So yeah, we have a problem.
We're going to fix it with computers.
Google has a lot of really lovely code mod tools that I saw while I was there.
Super fantastic.
This encouraged some counterproductive behavior.
I don't know if any of you have used Google APIs and watched them change underneath you.
So this is a double-edged sword, and we should heed the warnings before we go, like, super,
super all in on this.
So what are we going to do?
So how are we going to move on?
Basically speaking, we're not going to use regular expressions.
For the most part, there's going to be a few times when regular expressions are like the
simple hacky way, and we're just going to do it.
For Scala, we use ScalaFix.
For Python, we use something called PySparkler.
For SQL, we use SQL Fluff.
And for Java, we looked at it, and we were like, we don't have that many Java pipelines.
Get them to update their code by hand.
It's fine.
We know where they work.
Okay.
So how do we figure out what rules to make?
So we could read the release notes, but they're not very complete.
We could look at the MIMA changes, and so Spark has a binary compatibility checker that
it uses, but, oh, dear God, there is just so, so many things in there.
Or we could do my favorite approach, which is run it in production, see what breaks,
and then fix it afterwards.
So we went with the YOLO approach, which is just like we're going to try migrating some
things as it fails.
We'll add the rules that it turns out we needed to add.
So what do these rules look like?
Today, we're just going to look at Scala and SQL.
If you love Python, you can check out the GitHub repo.
It's got some samples there.
So in ScalaFix, we override this function called fix.
We take an implicit semantic document that's really just the syntax tree, so that's the
parsed version of the source code.
And we specify the things that we're interested in looking in, and then we can write a recursive
function which will match on this tree and generate a patch.
And so here, we can see like, hey, do we see something that's calling the JSON reader?
Because the JSON reader, certainly no one would use that ever, so they cited it was
a great idea to change that API because who has JSON data?
That was a joke, by the way.
Everyone has JSON data.
And so it turns out like, yeah, this actually happens a whole bunch.
So we should write a rule for this.
Do we see someone trying to read JSON data from an RDD?
And if so, this is the path we're going to add.
Now the really cool thing here is that we're matching on a syntax tree to produce new syntax
tree.
I can just say, like, swap this part of the syntax tree for this string, and then underneath
the hood, Scala fixes very smart, turns it into a syntax tree.
Everything's happy.
I'm quite happy.
I've got a bunch of sketchy hacks, and they're all inside of a function, sorry, a library
called utils.
So it's great.
We hide all of our mistakes inside of utils because only nerds look inside of utils.Scala.
Huzzah.
And here you see we're recursing on the tree, and we just return nothing if we don't find
any matches.
SQL very similar, but the AST is a little bit fuzzier because we're using SQL Fluff,
and it has to support a whole bunch of different versions of SQL, not just Spark SQL.
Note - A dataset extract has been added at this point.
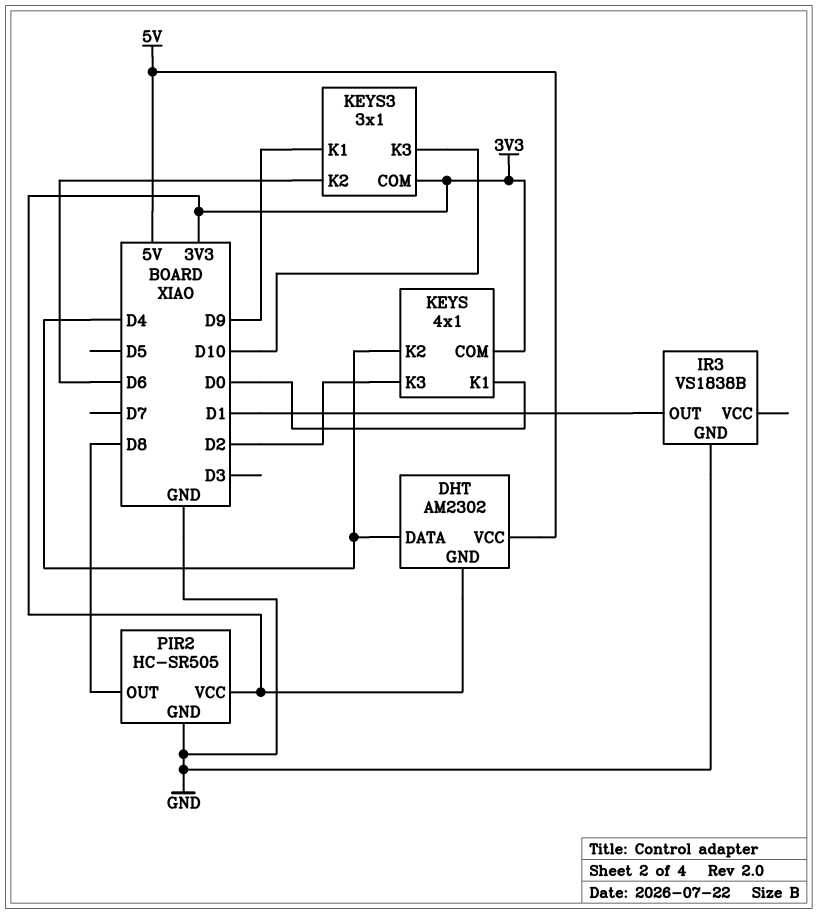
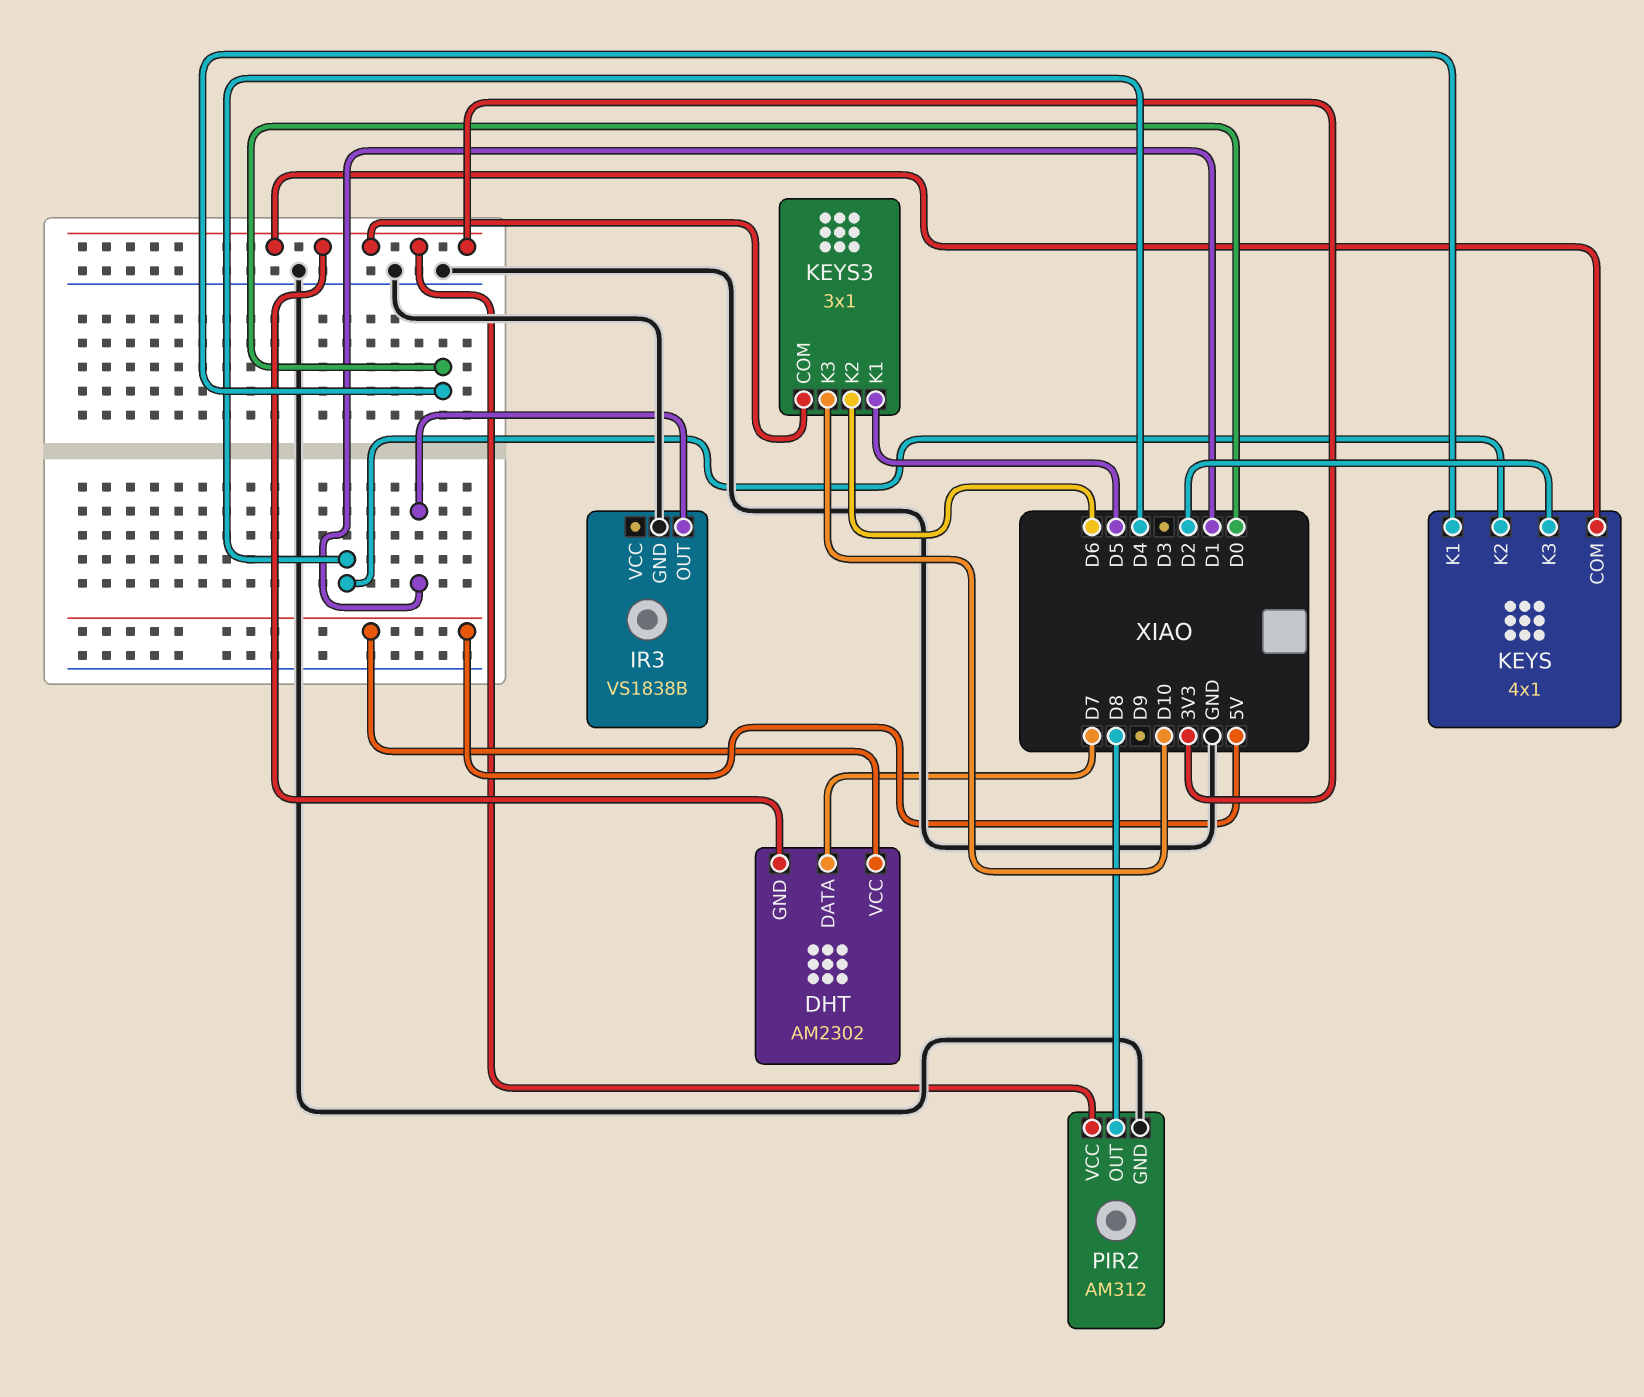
DHT pin DATA: D4 -> D7
KEYS3 pin K1: D9 -> D5
PIR2: HC-SR505 -> AM312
Things are a little fuzzy.
So we go ahead and we look and say, like, hey, do we see someone calling this function
that we know has changed?
If so, go ahead and extract out the part that we care about.
And so we go ahead and we grab the third element because, God, whatever, don't worry
about it.
Magic number, totally fine, no mistakes.
And then we go ahead and we say, like, hey, what is the type of this element?
If it's a keyword and it's cast, we know we're good.
The types are matching.
Everything's fine.
Otherwise, if it's not a keyword and the type is cast, we probably need to go ahead and
change this.
Because the types change.
We actually need to add explicit casts into this function.
And so we go ahead and we check it, and then we say, like, okay, function name, no, if
it's cast, we're fine.
If not, we go ahead and we produce these edits.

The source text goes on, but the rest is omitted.